Il utilise la chanson «Everybody's Coming to My House» comme point de départ pour célébrer l'immigration. Byrne note qu'il a écrit la chanson à l'origine du point de vue de quelqu'un qui craignait que tous les invités de cette maison hypothétique ne la quittent jamais. Lorsque les étudiants de la Detroit School of Arts l'ont repris, il dit avoir entendu les paroles dans un contexte plus joyeux : « Leur version semble parler d'accueil, d'invitation à tout le monde, y compris. »
Étant donné qu'il est impossible d'imaginer qui que ce soit, sans parlertout le monde, arrivant dans nos maisons en ce moment, cette deuxième interprétation est encore plus poignante.
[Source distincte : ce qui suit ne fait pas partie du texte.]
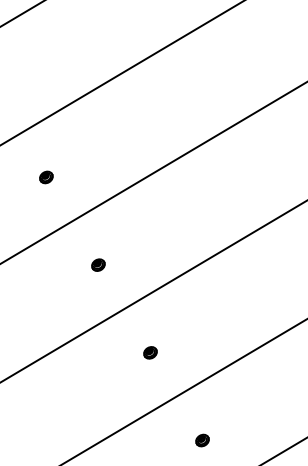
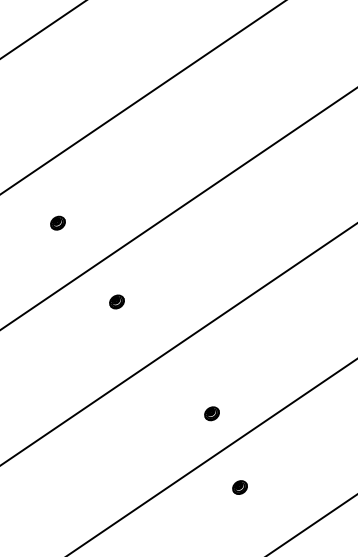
part: (98, 264) -> (116, 301), moved
part: (150, 352) -> (211, 413), moved
part: (202, 440) -> (239, 487), moved

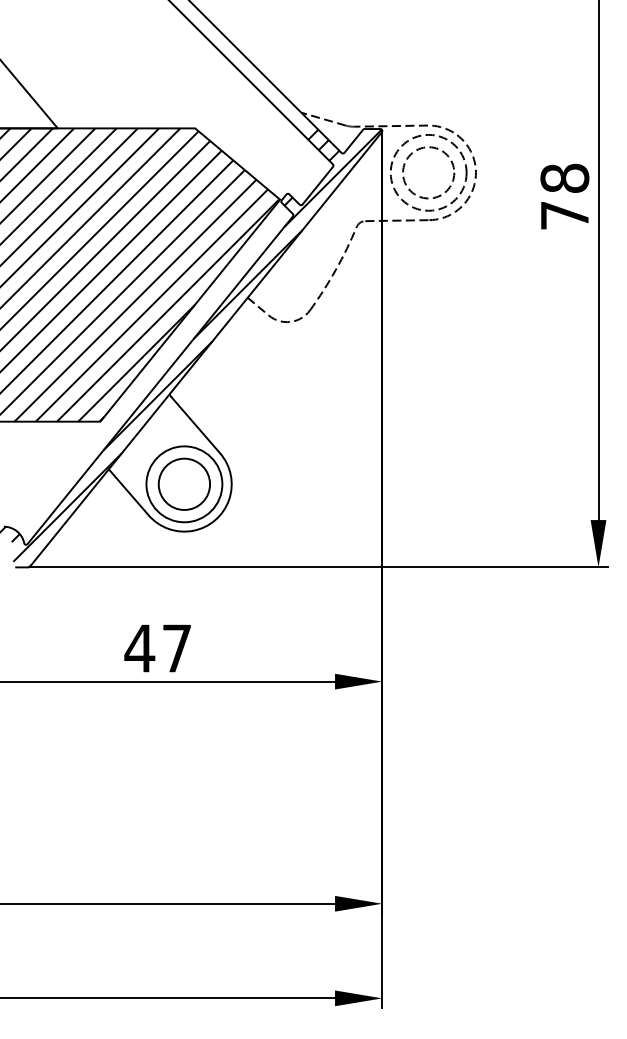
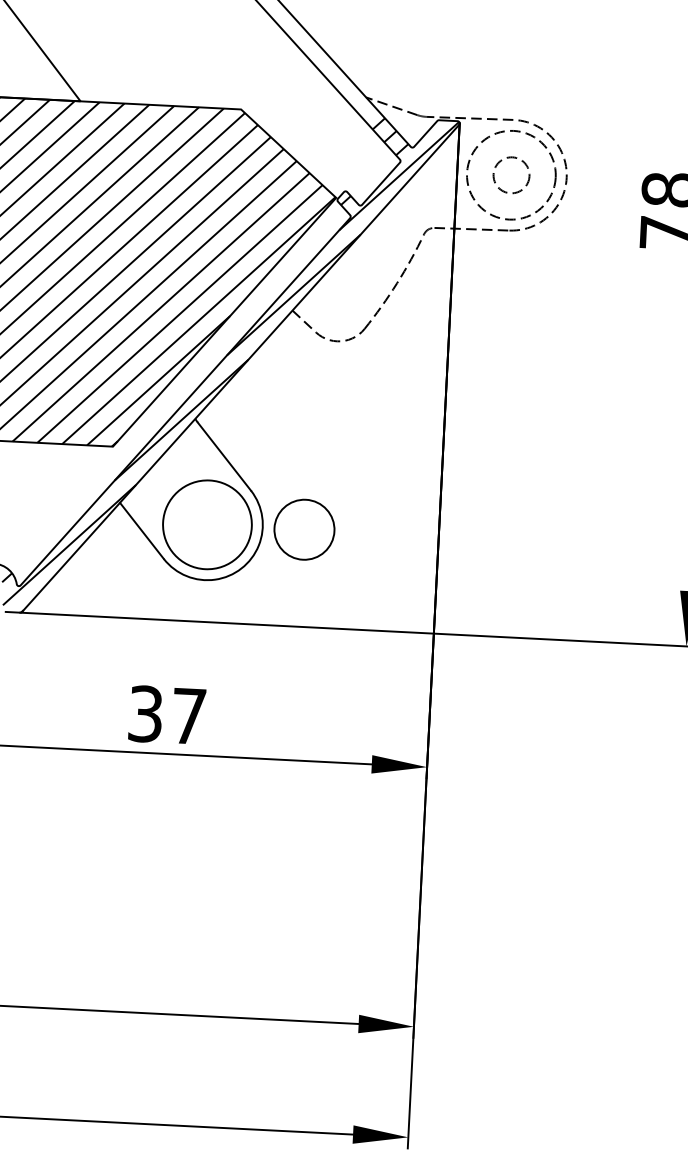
circle: (428, 172) -> (511, 174), size x0.6
circle: (183, 483) -> (303, 528), moved
text: (139, 648) -> (145, 714), 47 -> 37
Il en va de même pour l’interprétation de « Hell You Talmbout », une chanson protestataire co-écrite par Janelle Monae et les membres de son collectif Wondaland pour mettre en lumière les victimes de la brutalité policière. « Eric Garner/Dites son nom », chantent Byrne et les membres de son collectif. "Trayvon Martin/Dites son nom." Ils passent nom après nom, tandis que nous voyons des photos des victimes, souvent brandies, dans les images incluses par Lee, de leurs mères. Contrairement au spectacle sur scène, la chanson se termine par une image finale de trois personnes dont les noms devraient également être prononcés mais n'ont pas pu être prononcés pendant le spectacle.Utopie américaine: George Floyd, Ahmaud Arbery et Breonna Taylor. C’est le moment le plus chargé, le plus politique et le plus vivifiant de cette expérience de près de deux heures.
Le moment le plus joyeux d'un spectacle orchestré par un homme en recherche activedes raisons d'être joyeuxvient dans une glorieuse performance de rappel de « Road to Nowhere ». Comme tant de chansons de Byrne et Talking Heads, son moteur percussif est si optimiste qu'il pousse pratiquement quiconque l'écoute à sauter de haut en bas. Les paroles peuvent être considérées comme pessimistes ou optimistes selon la lecture. « Nous sommes sur une route qui ne mène nulle part » : cela ne semble pas prometteur. Mais ces lignes, surtout lorsqu'elles sont jouées dans un théâtre où tout le monde est debout et clairement heureux par tout le son et l'image, signalent un lieu, peut-être même une utopie, au loin : « Il y a une ville dans mon esprit/Viens et fais ce trajet/ Et tout va bien, bébé, tout va bien/ Et c'est très loin/ Mais ça grandit de jour en jour et tout va bien.